Pubblicazione: martedì 21 febbraio 2017
Foto Teatro Regio di Torino
Kát’a Kabanová, prima
delle quattro opere dell’ultimo decennio di vita di Leos Janácek, è giunta
finalmente al Teatro Regio di Torino in ‘prima’ per la città,in un allestimento
(regia, scene, costumi, luci) già visto dieci anni fa alla Scala.
E’ parte di un ciclo dedicato a
Janácek-Carsen inizialmente concepito per l’Opera Vlaanderen di Anversa e Ghent
(l’opera nazionale delle Fiandre) e che da una dozzina d’anni sta facendo il
giro del mondo per il rigore e l’efficacia con cui la regia di Robert Carsen,
le scene ed i costumi di Patrik Kinmonth, le luci di Peter van Praet e la
coreografia di Philippe Giraudeau interpretano il mondo drammatico e musicale
di Janácek.
Il ciclo comprende otto delle
dieci opere del compositore moravo (ossia da Jenufa a Da una casa
di morti).
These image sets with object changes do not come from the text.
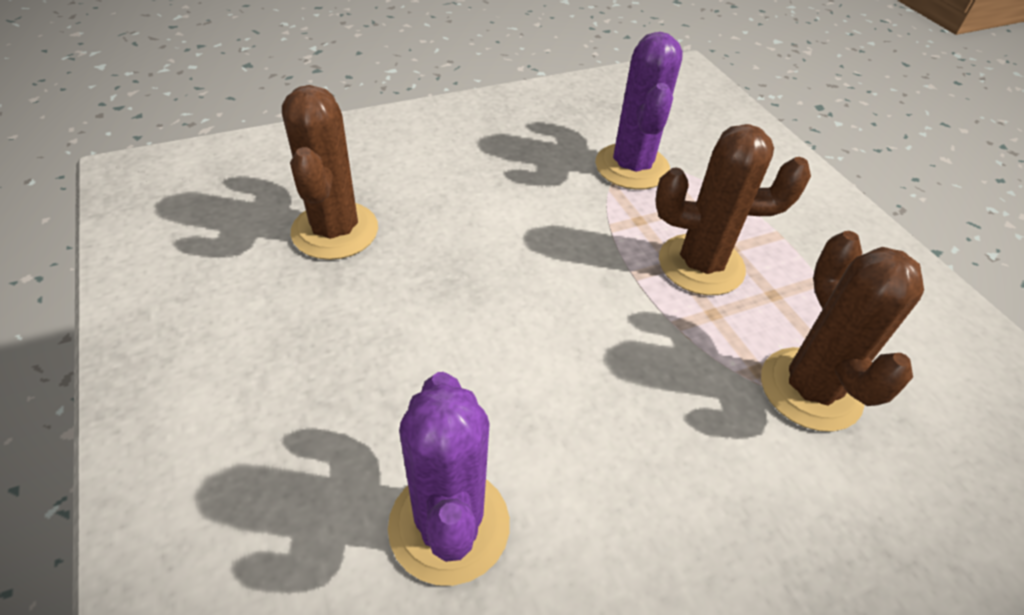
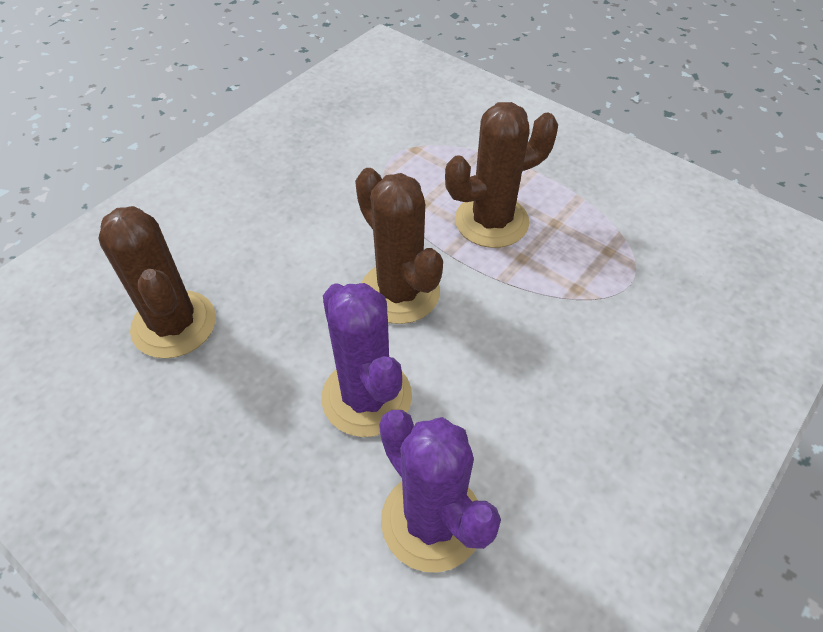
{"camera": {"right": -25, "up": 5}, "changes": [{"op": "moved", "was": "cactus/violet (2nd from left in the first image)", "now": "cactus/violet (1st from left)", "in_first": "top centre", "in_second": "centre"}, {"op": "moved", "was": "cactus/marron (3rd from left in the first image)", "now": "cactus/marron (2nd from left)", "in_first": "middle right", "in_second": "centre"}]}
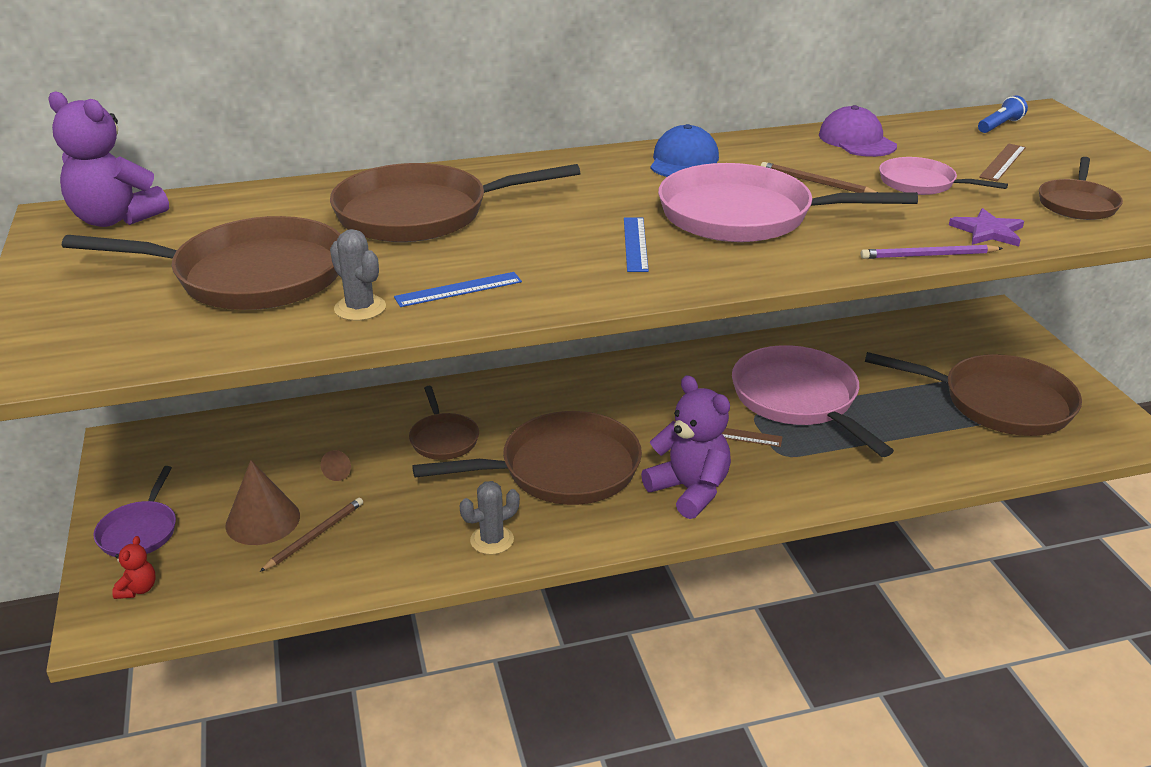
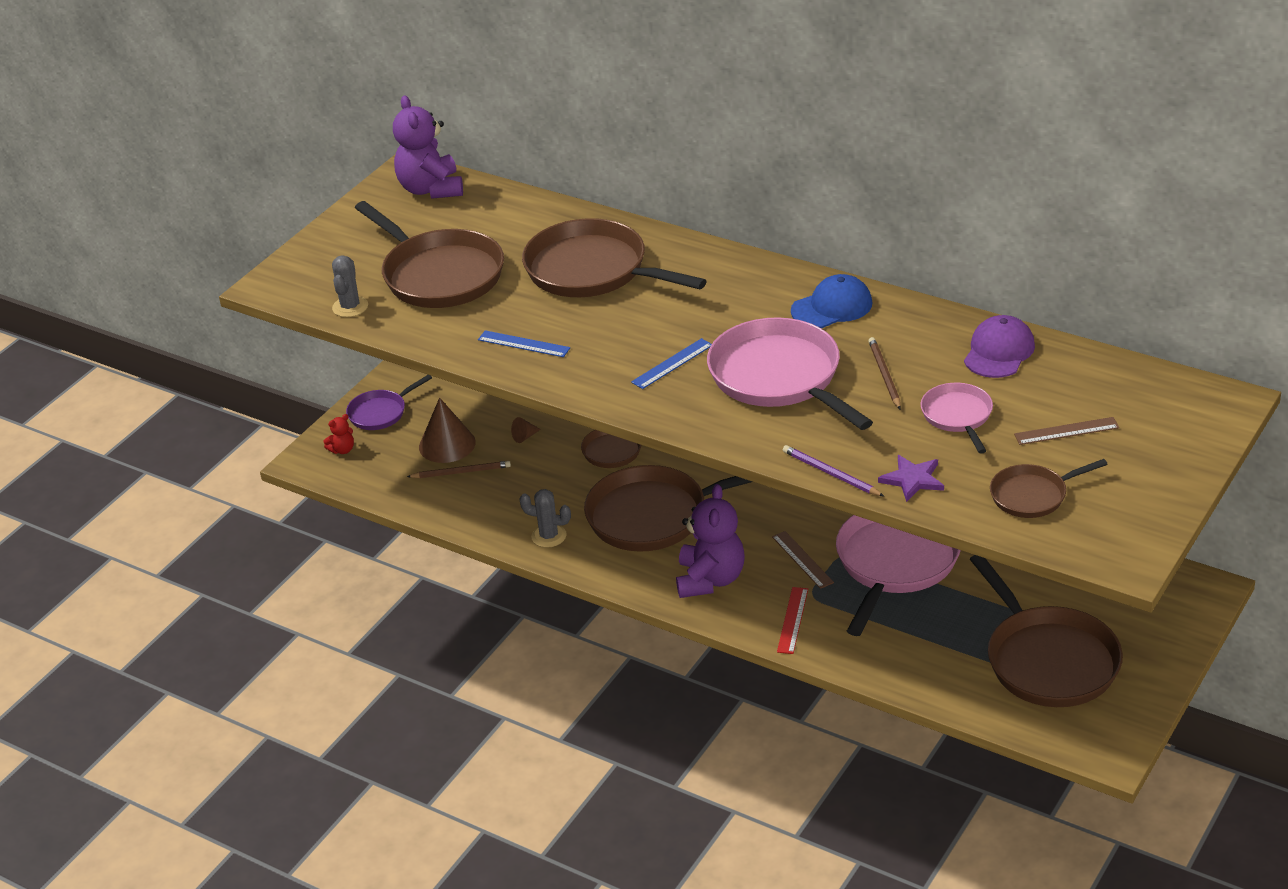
{"camera": {"right": 50, "up": 5}, "changes": [{"op": "removed", "was": "lampe de poche/bleu", "in_first": "top right"}, {"op": "moved", "was": "cactus/gris (1st from left)", "in_first": "middle left", "in_second": "top left"}, {"op": "turned", "was": "poêle/marron (4th from left)", "in_first": "centre", "in_second": "centre", "clockwise": 135}, {"op": "added", "now": "règle/rouge", "in_second": "bottom centre"}]}
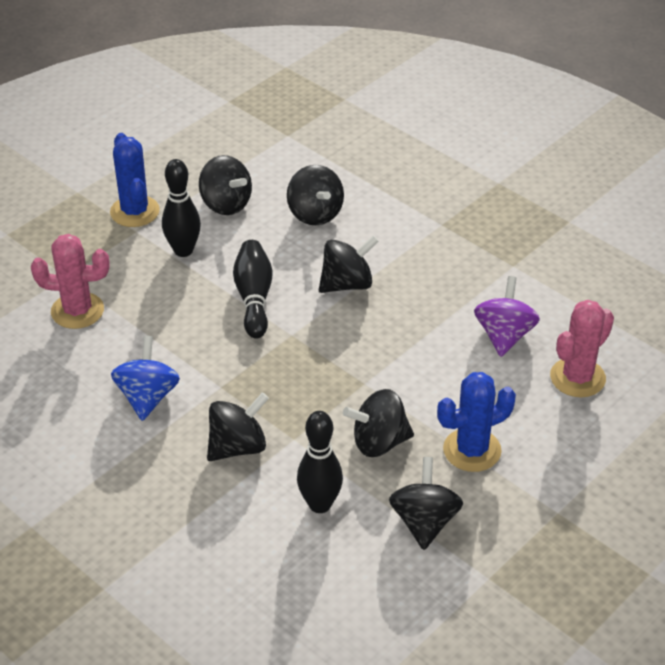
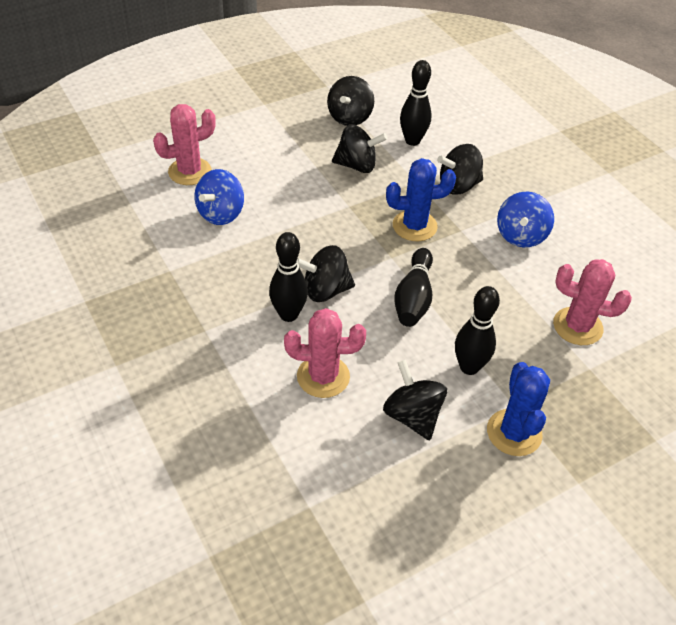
{"camera": {"right": -165, "up": 5}, "changes": [{"op": "replaced", "was": "toupie/noir (3rd from left)", "now": "cactus/rose (2nd from left)", "in_first": "top centre", "in_second": "centre"}, {"op": "recoloured", "was": "toupie/violet", "now": "toupie/bleu (1st from left)", "in_first": "middle right", "in_second": "top left"}, {"op": "moved", "was": "cactus/bleu (2nd from left in the first image)", "now": "cactus/bleu (1st from left)", "in_first": "middle right", "in_second": "top centre"}, {"op": "added", "now": "quille/noir (1st from left)", "in_second": "centre"}]}
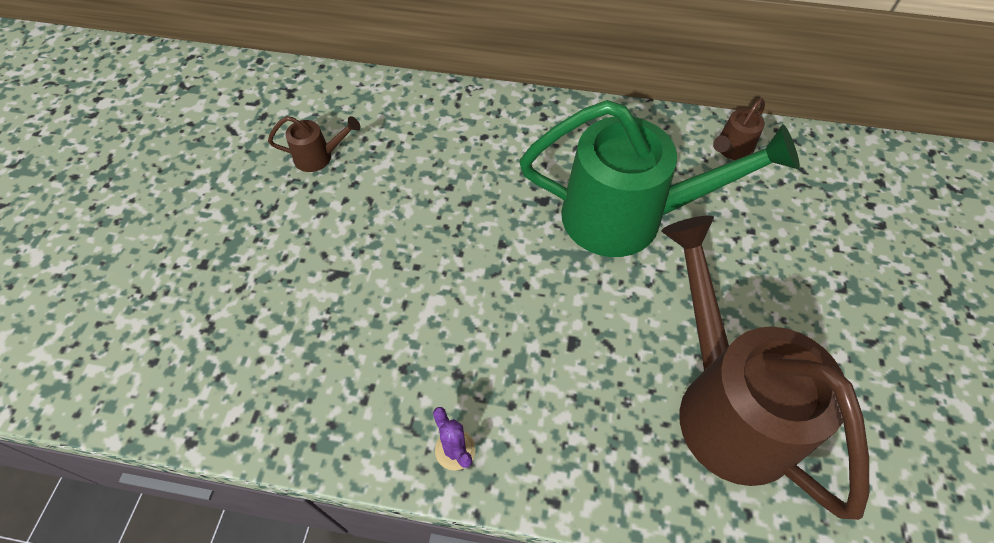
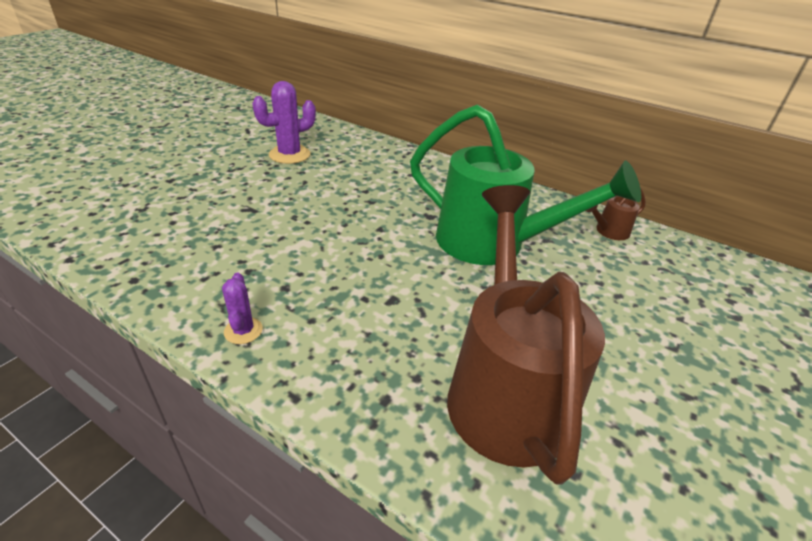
{"camera": {"right": 20, "up": -20}, "changes": [{"op": "replaced", "was": "arrosoir/marron (1st from left)", "now": "cactus/violet (2nd from left)", "in_first": "top left", "in_second": "top centre"}]}
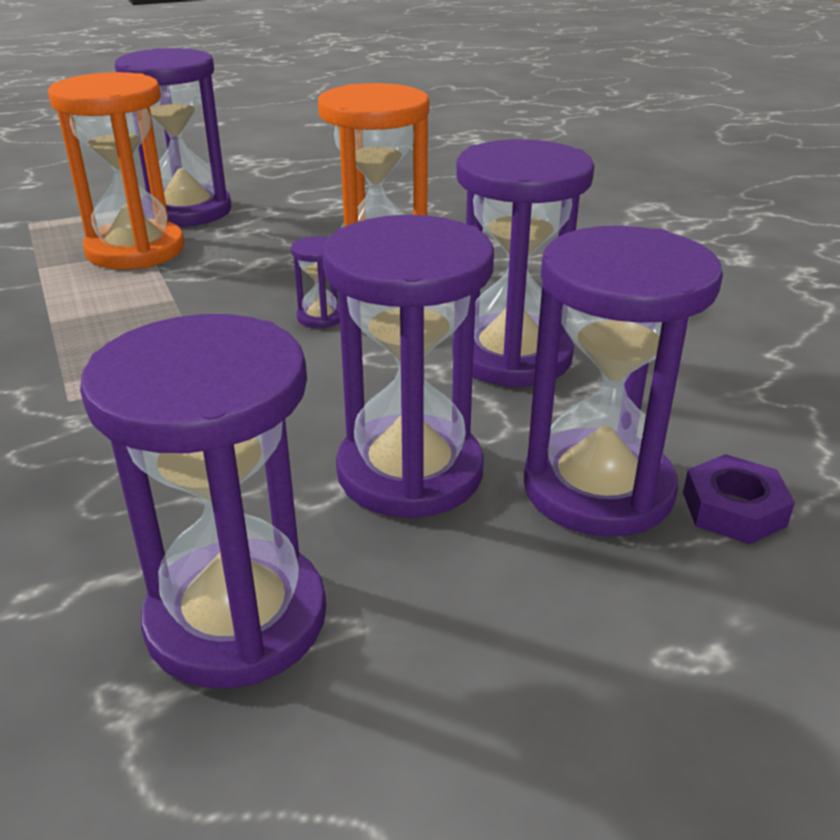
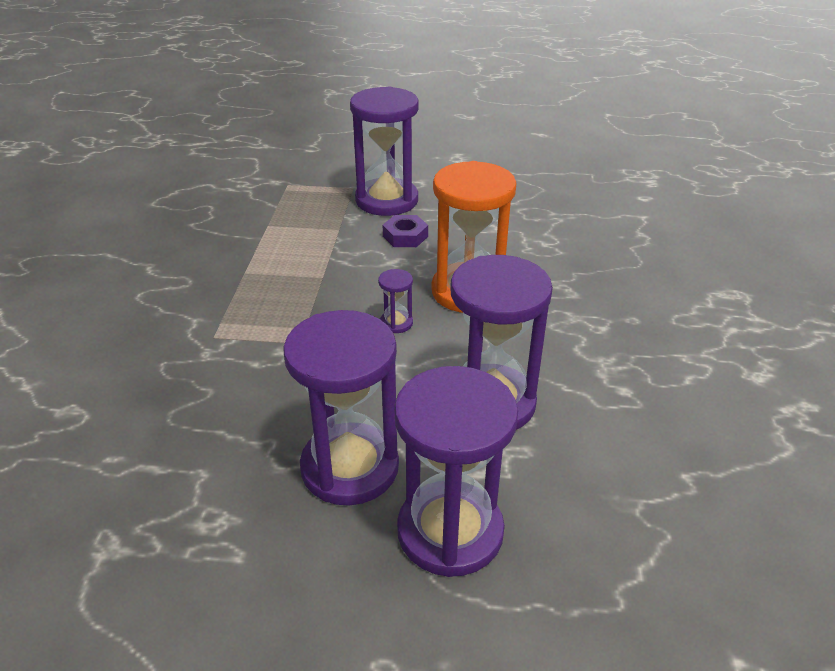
{"camera": {"right": 30, "up": 5}, "changes": [{"op": "removed", "was": "sablier/orange (1st from left)", "in_first": "top left"}, {"op": "removed", "was": "sablier/violet (2nd from left)", "in_first": "middle left"}, {"op": "moved", "was": "écrou/violet", "in_first": "middle right", "in_second": "centre"}]}
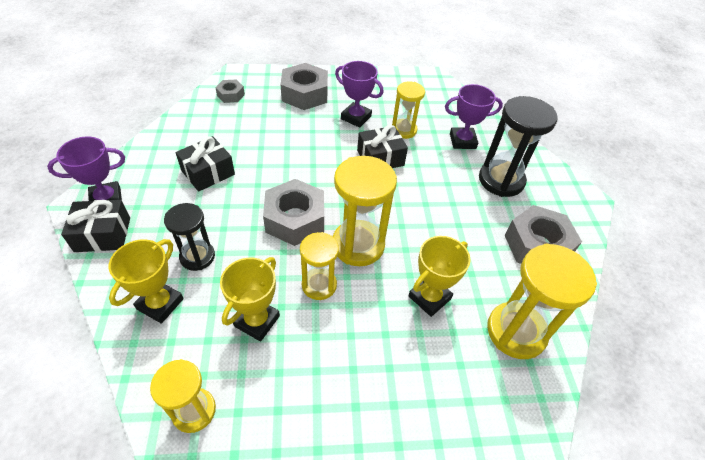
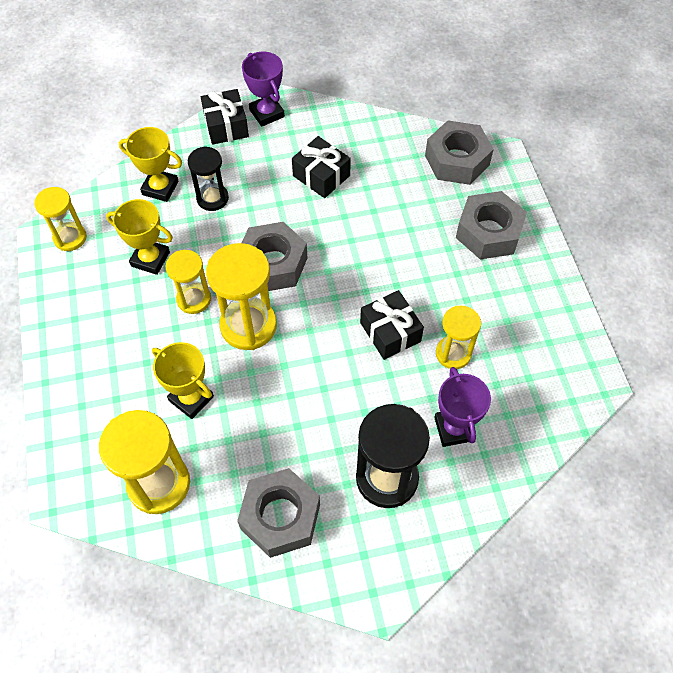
{"camera": {"right": 85, "up": 10}, "changes": [{"op": "removed", "was": "trophée/violet (2nd from left)", "in_first": "top centre"}, {"op": "resized", "was": "écrou/gris (1st from left in the first image)", "in_first": "top left", "in_second": "top right", "ratio": 1.93}]}
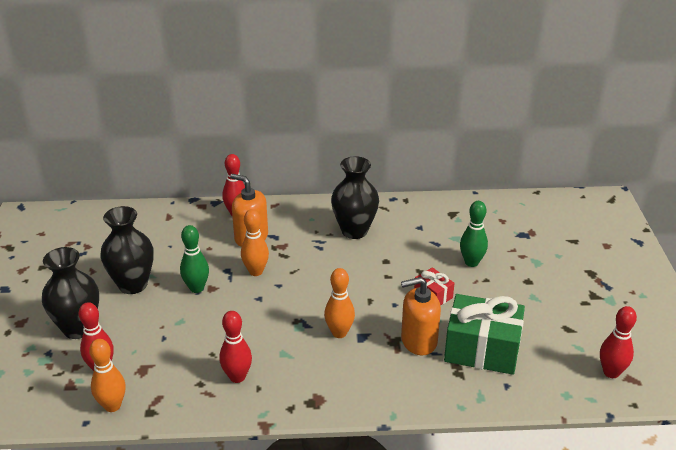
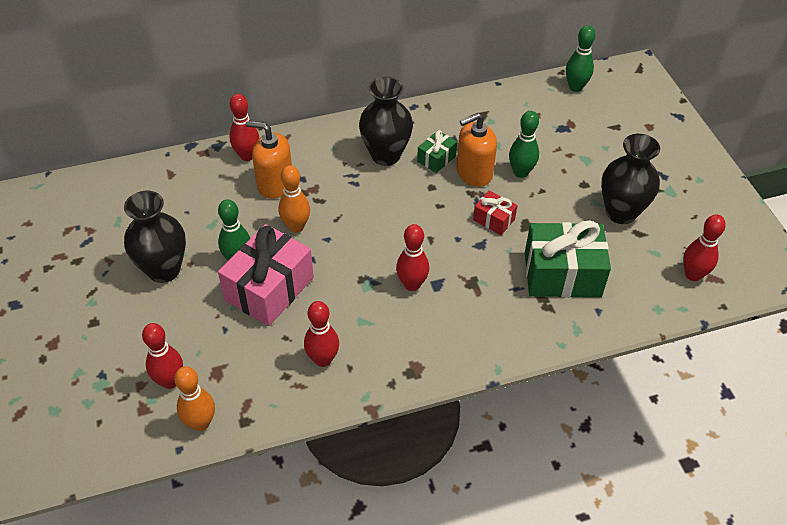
{"camera": {"right": -15, "up": 15}, "changes": [{"op": "moved", "was": "vase/noir (1st from left in the first image)", "now": "vase/noir (3rd from left)", "in_first": "middle left", "in_second": "middle right"}, {"op": "recoloured", "was": "quille/orange (3rd from left)", "now": "quille/rouge (4th from left)", "in_first": "bottom centre", "in_second": "centre"}, {"op": "moved", "was": "distributeur de savon/orange (2nd from left)", "in_first": "bottom centre", "in_second": "top centre"}, {"op": "added", "now": "quille/vert (3rd from left)", "in_second": "top right"}, {"op": "added", "now": "cadeau/vert (1st from left)", "in_second": "top centre"}, {"op": "added", "now": "cadeau/rose", "in_second": "centre"}]}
Le prime due erano poco considerate dalla stesso autore. Il
Regio propone il ciclo completo, ma alcune opere del binomio Janácek- Carsen
sono state già viste in Italia ad esempio Jenufa a Palermo e Il
caso Makropulos a Venezia.
Il compositore e librettista è
ancora oggi poco noto al pubblico italiano, nonostante sia, con Richard Strauss
e Benjamin Britten, uno del maggiori autori di teatro in musica del Novecento.
Nato nella cittadina di Príbor in Moravia (dove ebbe i natali anche Sigmund
Freud), nel 1854, visse quasi tutta la vita a Brno, capitale di un’area allora
parte dell’Impero Austro-Ungarico, e oggi regione meridionale della Repubblica
Ceca.
Brno è a circa metà strada tra
Vienna e Cracovia - il cuore quasi di quell’area dell’Europa centrale dove la
Grande Guerra apportò i maggiori cambiamenti ai confini geografici e politici.
Lì vi era il carcere dove è stato Silvio Pellico. Per decenni, Janácek fu
essenzialmente un didatta e, molto religioso, compose principalmente musica
dello spirito o ispirata a tradizioni locali.
A 50 anni circa, nel 1904 (quasi
contemporaneamente alle prime assolute di Madama Butterfly di Puccini
e di Salome di Strauss), nella sala da tè (adattata a teatro) del
maggior caffè di Brno venne rappresentato il suo primo capolavoro Jenufa. Oggi la città dispone di tre teatri di cui il maggiore (1.300
posti) porta il nome del compositore.
La partitura di Jenufa
era stata respinta dal Teatro Nazionale di Praga, dove venne rappresentata solo
nel 1916 dopo forti rimaneggiamenti imposti dalla censura. Jenufa
diventò un successo europeo in seguito alla rappresentazioni a Vienna nel 1918
(proprio mentre l’Impero era sul punto del tracollo), nella traduzione di Max
Brod in tedesco (lingua in cui le opere di Janácek sono state eseguite per
decenni, al di fuori della Moravia).
Janácek visse sino al 1928;
nell’ultima fase della sua vita in un’Europa in rapida trasformazioni ebbe
meritatissimi riconoscimenti (laurea honoris causa, ammissione
all’Accademia Prussiana delle Arti). Per quanto, tra le «scuole» della piccola
Brno, si considerasse vicino a quella musicale russa sviluppò un linguaggio
modernissimo che, al di fuori dell’Europa centrale, venne compreso solamente
dopo la seconda guerra mondiale, grazie a direttori come Sir Charles Mackerras,
James Conlon e Jan Lothar-Koenig.
Nella New York degli Anni
Settanta, i lavori di Janácek trovavano casa alla New York City Opera,
considerata tra lo sperimentale e il popolare, non al Metropolitan.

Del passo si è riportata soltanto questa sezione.